Michelle considered her forbiddingly for several moments.
“You can have it back if you promise not to drum with it,” she said after a moment. “One tap, though, and—”
She drew the tip of her left thumb across her throat in a slicing motion and glowered at Lecter.
“I promise to be good, Ma’am.”
“All right then.” Michelle slid the spoon back across the table to her. “Now continue with your explanation.”
Lecter recovered the spoon with a broad smile and started twirling it again, but her blue eyes were serious as she tipped back in her chair.
“Verrocchio’s records were easier to break into than Hongbo’s,” she began. “The encryption wasn’t as good, and apparently he only had two or three personal passwords that he reused a lot.” She grimaced. “Hongbo, on the other hand, had top-flight encryption—by civilian Solly standards, at least—and he was a lot more inventive when it came to generating passwords. We still haven’t gotten into some of his files, and at least one entire folder went up in smoke on us.” She shook her head. “It looks to the computer geeks like he got some high-powered outside help. The kind of help that only makes itself available when you’re hiding something it doesn’t want found, either.”
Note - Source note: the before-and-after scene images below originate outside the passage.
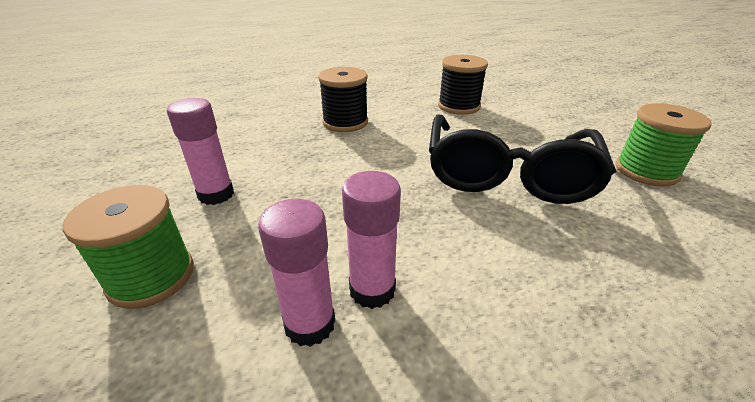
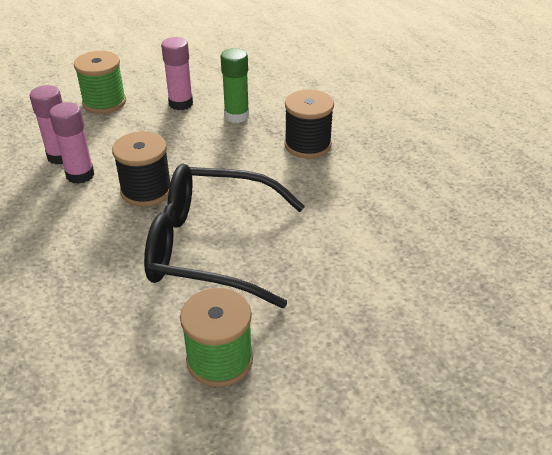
camera: 85 degrees right, 5 degrees up
(272, 155) = (236, 116): none -> green glue stick
(458, 106) = (373, 225): black spool -> black spool (146, 191)

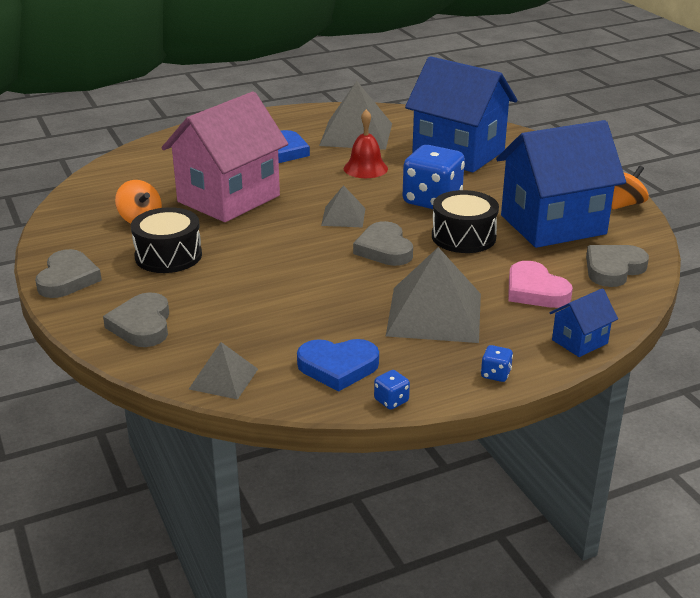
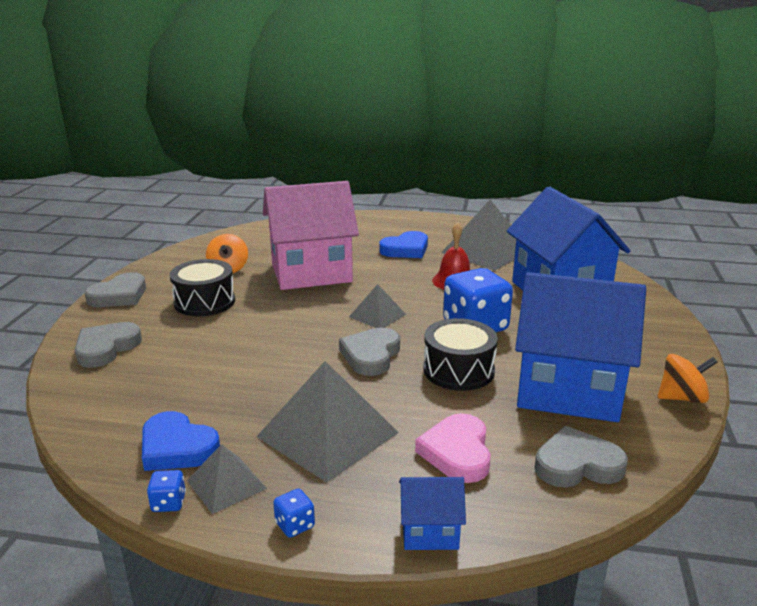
camera: 35 degrees right, 5 degrees down
(223, 379) = (86, 416): grey pyramid -> grey pyramid (226, 484)

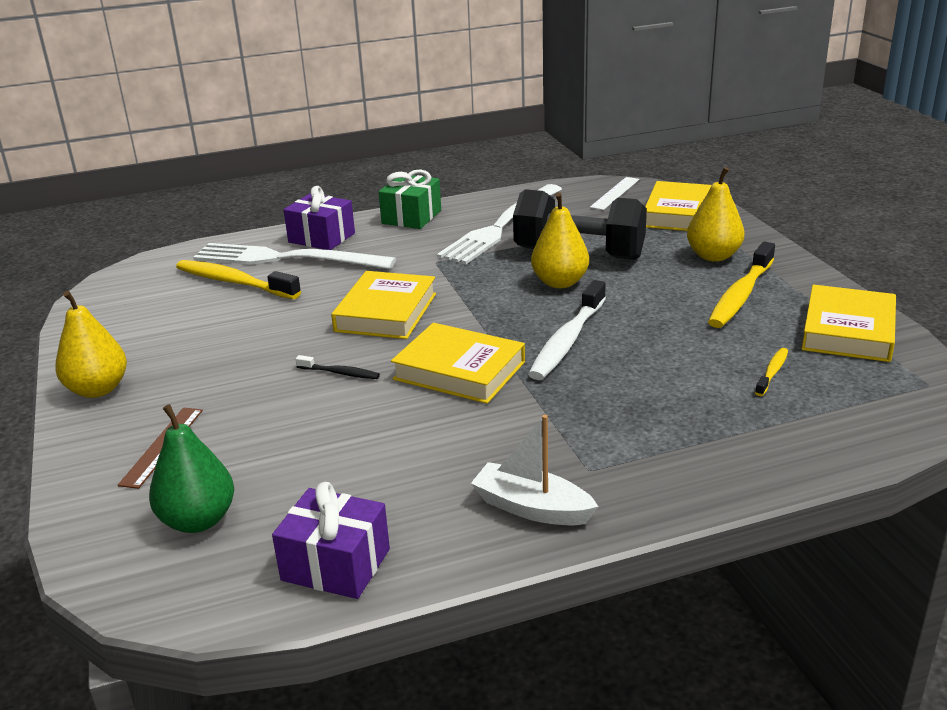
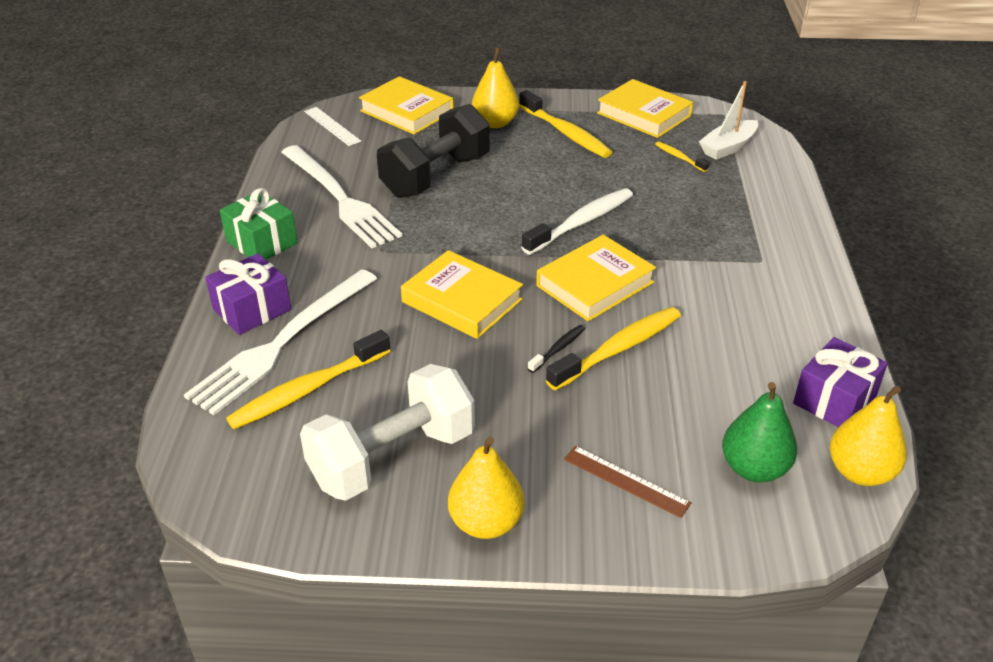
camera: 70 degrees left, 10 degrees up
(165, 333) = (392, 458): none -> white dumbbell
(357, 405) = (619, 349): none -> yellow toothbrush
(532, 508) = (797, 296): white boat -> white boat (728, 147)
(560, 282) = (481, 199): yellow pear -> yellow pear (860, 472)
(567, 341) = (582, 222): white toothbrush -> white toothbrush turned 90 degrees counterclockwise

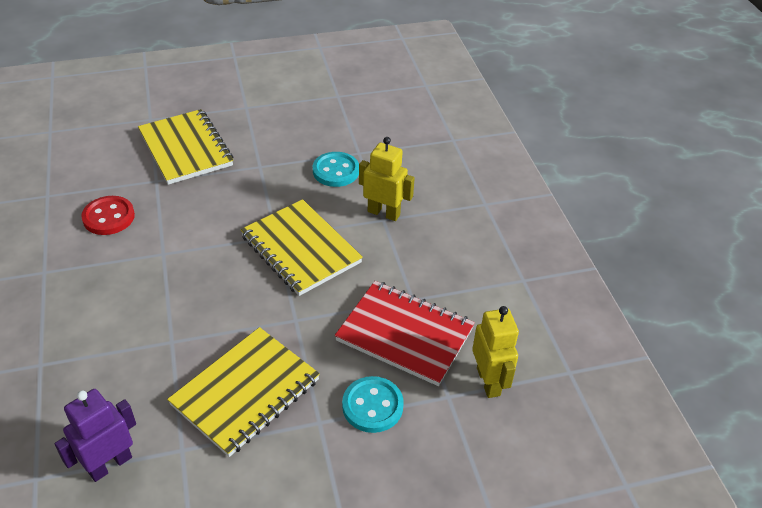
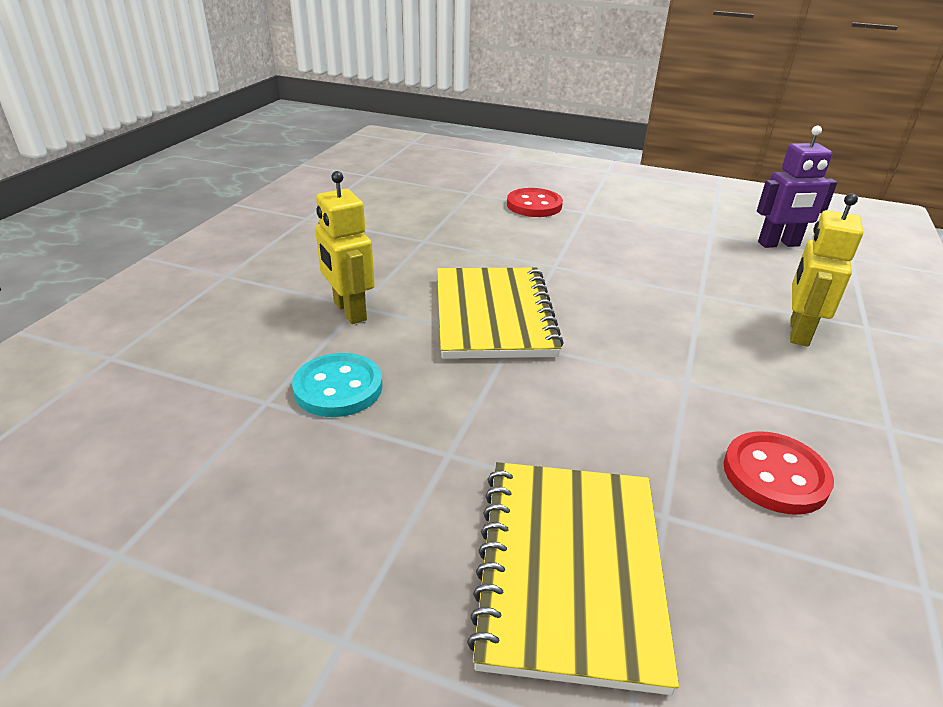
camera: 145 degrees left, 10 degrees down
(246, 392) = (637, 241): yellow notebook -> none
(372, 406) = (534, 205): turquoise button -> red button
(405, 334) = (461, 225): red notebook -> none
(488, 381) = (430, 188): yellow robot -> yellow robot (798, 332)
“And Verrocchio’s records didn’t have that level of sophistication?” Michelle asked thoughtfully.
“No, they didn’t. Despite the fact that Verrocchio was dealing directly with Manpower, and that he’d been doing it long before the situation with Monica ever blew up in Sir Aivars’ face. You’d have thought if Manpower was going to provide technical assistance to one of them, it would have provided it to both of them, wouldn’t you?”
“Yes, you would. Unless, of course, one of them was dealing with someone a layer or two up from Manpower,” Michelle said slowly.
“That’s what got me interested in Hongbo,” Lecter admitted. “More interested in him than in Verrocchio, I mean. And when I got interested in him, I put a team on Verrocchio’s correspondence files, looking specifically for memos generated by Hongbo. Or sent by him to Hongbo, for that matter.”
“That must have produced the odd petabyte,” Michelle said dryly, considering the bureaucratic morass of the Solarian League’s civil services.
“There were a bunch of them, Ma’am,” Lecter agreed. “I had them filtered by date and also using strings like ‘Monica’ and ‘Byng’ or ‘New Tuscany,’ though. That reduced the overall sample in a hurry.”
“All right, I’m with you so far.” Michelle leaned back, sipping coffee, and reached for the last cinnamon bun.
“There was still a lot of garbage-in-garbage-out, Ma’am, but a pattern emerged. Back before Monica, or rather in the buildup to Monica, Hongbo was consistently pushing Verrocchio to be ‘more proactive’ even in his official memos. We’ve turned up a side file of private correspondence as well, and he’s even more persistent there. There’s no proof he knew everything Manpower and Technodyne were up to—no direct evidence he knew about Nordbrandt or Westman, for example—but it’s obvious both of them did know about the battlecruisers Technodyne was supplying to Monica. And from their private correspondence, it’s equally obvious both of them were scared to death when they saw what happened to those battlecruisers. You wouldn’t believe how much time, effort, and bandwidth they spent—Verrocchio, especially—on proving to Frontier Security HQ back on Old Terra that whatever happened in Monica, it wasn’t their fault! I suspect a few of the official memos they’d exchanged before it all went south on them got fed to the chip shredder at that point, as a matter of fact.